■ **Problem details**:
Could you copy out every line of the data where the word "ツイストバー" occurs?

■ **Available data**:
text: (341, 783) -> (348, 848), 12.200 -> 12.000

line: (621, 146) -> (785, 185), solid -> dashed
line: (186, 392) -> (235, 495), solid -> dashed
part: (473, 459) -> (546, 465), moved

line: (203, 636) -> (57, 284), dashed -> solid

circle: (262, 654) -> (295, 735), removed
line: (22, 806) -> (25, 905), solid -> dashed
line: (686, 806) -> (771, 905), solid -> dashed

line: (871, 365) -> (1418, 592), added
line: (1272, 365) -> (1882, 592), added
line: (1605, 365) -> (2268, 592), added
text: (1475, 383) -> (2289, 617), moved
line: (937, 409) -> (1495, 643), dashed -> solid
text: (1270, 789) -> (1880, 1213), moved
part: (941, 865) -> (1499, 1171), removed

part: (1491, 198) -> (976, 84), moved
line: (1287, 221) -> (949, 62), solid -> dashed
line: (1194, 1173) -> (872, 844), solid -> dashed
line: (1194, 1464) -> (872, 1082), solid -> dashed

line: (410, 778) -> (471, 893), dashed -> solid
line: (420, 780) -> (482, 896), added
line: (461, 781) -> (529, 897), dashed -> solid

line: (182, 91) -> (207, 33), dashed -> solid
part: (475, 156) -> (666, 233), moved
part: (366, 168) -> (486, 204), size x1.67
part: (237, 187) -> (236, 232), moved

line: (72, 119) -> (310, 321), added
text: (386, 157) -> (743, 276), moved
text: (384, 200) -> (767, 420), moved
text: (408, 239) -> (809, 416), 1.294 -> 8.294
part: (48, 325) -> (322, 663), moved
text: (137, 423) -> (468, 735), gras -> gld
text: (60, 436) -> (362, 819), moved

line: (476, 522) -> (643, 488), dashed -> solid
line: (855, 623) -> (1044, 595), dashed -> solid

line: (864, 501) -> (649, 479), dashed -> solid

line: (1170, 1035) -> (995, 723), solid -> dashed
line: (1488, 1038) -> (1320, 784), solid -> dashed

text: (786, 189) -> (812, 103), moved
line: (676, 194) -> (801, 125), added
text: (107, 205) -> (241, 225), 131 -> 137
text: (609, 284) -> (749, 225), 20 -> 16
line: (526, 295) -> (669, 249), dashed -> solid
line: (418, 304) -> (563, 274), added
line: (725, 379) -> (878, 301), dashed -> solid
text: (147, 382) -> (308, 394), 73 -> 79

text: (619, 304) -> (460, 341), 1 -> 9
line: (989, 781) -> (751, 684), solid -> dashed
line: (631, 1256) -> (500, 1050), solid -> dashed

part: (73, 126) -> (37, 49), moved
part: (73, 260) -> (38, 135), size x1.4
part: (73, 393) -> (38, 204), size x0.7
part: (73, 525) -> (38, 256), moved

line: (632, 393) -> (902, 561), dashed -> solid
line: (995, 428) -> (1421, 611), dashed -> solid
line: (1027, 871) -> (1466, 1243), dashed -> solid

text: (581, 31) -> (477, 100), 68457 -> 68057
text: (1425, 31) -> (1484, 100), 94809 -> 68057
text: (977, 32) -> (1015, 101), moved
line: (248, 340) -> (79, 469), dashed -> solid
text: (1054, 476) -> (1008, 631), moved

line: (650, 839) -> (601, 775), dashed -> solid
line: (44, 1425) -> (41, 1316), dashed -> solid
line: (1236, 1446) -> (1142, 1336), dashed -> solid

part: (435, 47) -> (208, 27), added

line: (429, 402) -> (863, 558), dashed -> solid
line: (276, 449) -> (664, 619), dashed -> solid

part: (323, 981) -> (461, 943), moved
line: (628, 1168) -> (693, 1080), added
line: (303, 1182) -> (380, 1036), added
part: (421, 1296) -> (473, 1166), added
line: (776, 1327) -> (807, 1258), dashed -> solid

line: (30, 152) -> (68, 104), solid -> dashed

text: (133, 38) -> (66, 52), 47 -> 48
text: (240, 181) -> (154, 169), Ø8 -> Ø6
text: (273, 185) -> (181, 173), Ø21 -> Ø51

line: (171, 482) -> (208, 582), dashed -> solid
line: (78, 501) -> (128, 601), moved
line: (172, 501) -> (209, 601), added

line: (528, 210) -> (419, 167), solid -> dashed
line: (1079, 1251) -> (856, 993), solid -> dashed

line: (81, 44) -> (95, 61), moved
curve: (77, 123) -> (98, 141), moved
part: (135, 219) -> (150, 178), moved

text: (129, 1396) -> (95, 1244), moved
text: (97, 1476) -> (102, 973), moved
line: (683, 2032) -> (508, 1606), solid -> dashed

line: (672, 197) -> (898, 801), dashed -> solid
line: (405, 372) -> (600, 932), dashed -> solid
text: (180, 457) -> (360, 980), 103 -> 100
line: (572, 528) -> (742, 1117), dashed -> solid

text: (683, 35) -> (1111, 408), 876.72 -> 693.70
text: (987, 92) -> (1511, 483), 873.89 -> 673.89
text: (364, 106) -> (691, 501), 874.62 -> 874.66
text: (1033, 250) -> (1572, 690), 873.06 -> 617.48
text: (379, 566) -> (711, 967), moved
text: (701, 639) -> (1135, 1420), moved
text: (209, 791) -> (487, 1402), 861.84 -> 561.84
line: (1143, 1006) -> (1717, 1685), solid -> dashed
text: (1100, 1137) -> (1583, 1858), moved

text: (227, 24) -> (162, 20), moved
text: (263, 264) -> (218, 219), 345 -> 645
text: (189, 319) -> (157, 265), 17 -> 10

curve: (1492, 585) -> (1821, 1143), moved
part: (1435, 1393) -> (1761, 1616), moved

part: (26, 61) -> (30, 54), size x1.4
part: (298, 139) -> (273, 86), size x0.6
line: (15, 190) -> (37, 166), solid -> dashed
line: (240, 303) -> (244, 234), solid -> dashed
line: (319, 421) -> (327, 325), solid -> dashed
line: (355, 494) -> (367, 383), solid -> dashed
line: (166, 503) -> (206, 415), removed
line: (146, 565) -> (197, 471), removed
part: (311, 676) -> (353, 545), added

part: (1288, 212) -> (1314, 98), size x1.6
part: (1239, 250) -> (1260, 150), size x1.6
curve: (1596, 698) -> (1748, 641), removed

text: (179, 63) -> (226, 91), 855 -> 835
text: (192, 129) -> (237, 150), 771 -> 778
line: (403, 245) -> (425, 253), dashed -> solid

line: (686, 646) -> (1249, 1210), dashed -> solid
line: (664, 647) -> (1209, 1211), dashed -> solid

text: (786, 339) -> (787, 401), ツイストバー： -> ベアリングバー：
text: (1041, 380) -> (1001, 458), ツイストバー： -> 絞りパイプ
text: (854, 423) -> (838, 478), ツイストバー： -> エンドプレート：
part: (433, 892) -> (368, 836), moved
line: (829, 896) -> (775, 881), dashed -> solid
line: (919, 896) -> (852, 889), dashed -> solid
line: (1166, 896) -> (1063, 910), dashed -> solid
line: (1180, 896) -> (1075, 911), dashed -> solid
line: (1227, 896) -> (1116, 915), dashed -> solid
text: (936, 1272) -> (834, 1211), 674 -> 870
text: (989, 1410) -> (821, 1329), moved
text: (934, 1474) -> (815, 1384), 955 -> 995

■ **Output below**:
text: (786, 339) -> (787, 401), ツイストバー： -> ベアリングバー：
text: (1041, 380) -> (1001, 458), ツイストバー： -> 絞りパイプ
text: (854, 423) -> (838, 478), ツイストバー： -> エンドプレート：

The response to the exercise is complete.